Planilhas apreendidas pela Polícia Federal (PF) durante as investigações contra o bicheiro Adilson Oliveira Coutinho Filho, conhecido como Adilsinho, revelaram um suposto esquema de financiamento político que, segundo os investigadores, movimentou mais de R$ 29 milhões destinados a agentes públicos e campanhas eleitorais.
De acordo com a investigação, os documentos funcionariam como um verdadeiro “mapa de circulação de recursos”, detalhando pagamentos e repasses realizados por uma estrutura financeira ligada à organização criminosa comandada por Adilsinho.
As apurações indicam que o grupo utilizava uma rede de empresas para movimentar o dinheiro, com destaque para um conjunto de gráficas que recebeu aproximadamente R$ 18 milhões em contratos de campanhas eleitorais nas últimas quatro eleições. Para a Polícia Federal, essas empresas teriam sido utilizadas para dar aparência de legalidade à circulação dos recursos.
Segundo os investigadores, o objetivo da organização era investir em candidaturas de interesse do grupo. A expectativa era de que, após eleitos, os beneficiários atuassem em defesa dos interesses da organização criminosa tanto no Poder Executivo quanto no Legislativo.

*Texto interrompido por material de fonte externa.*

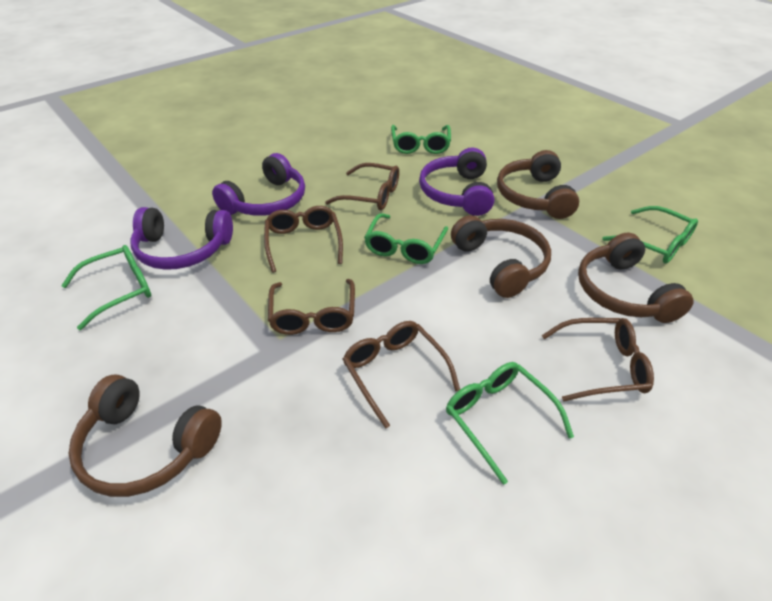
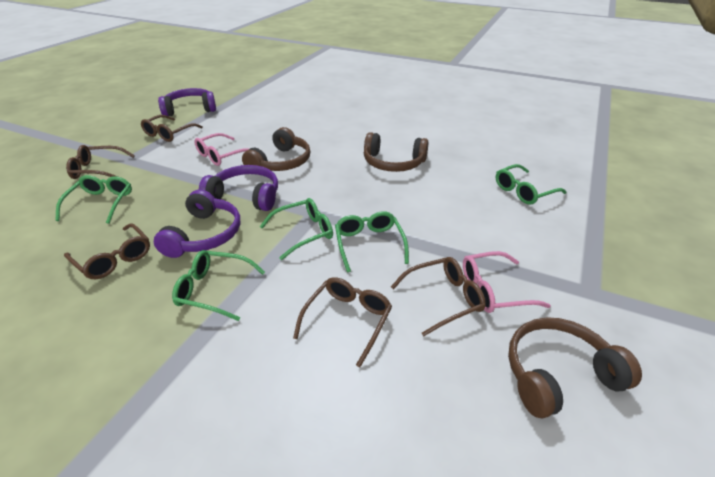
brown headphones: 4 -> 3
pink glasses: 0 -> 2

Entre os nomes citados nas planilhas apreendidas estão o ex-governador do Rio de Janeiro, Cláudio Castro (PL), e o ex-presidente da Assembleia Legislativa do Estado do Rio de Janeiro (Alerj), Rodrigo Bacellar. A menção aos nomes nos documentos, contudo, não significa comprovação de recebimento de valores, participação em irregularidades ou prática de crimes, sendo esse um dos pontos que seguem sob investigação.
A Polícia Federal prossegue com a análise do material apreendido para identificar a origem dos recursos, o destino dos pagamentos e eventual participação de outros agentes públicos e privados no esquema.
As investigações seguem em andamento, sob supervisão da Justiça, e poderão resultar em novas diligências, indiciamentos ou oferecimento de denúncias pelo Ministério Público, caso sejam reunidos elementos suficientes para responsabilização dos envolvidos.
Até o momento, não há decisão judicial definitiva sobre o caso, e os fatos continuam sendo apurados pelas autoridades competentes.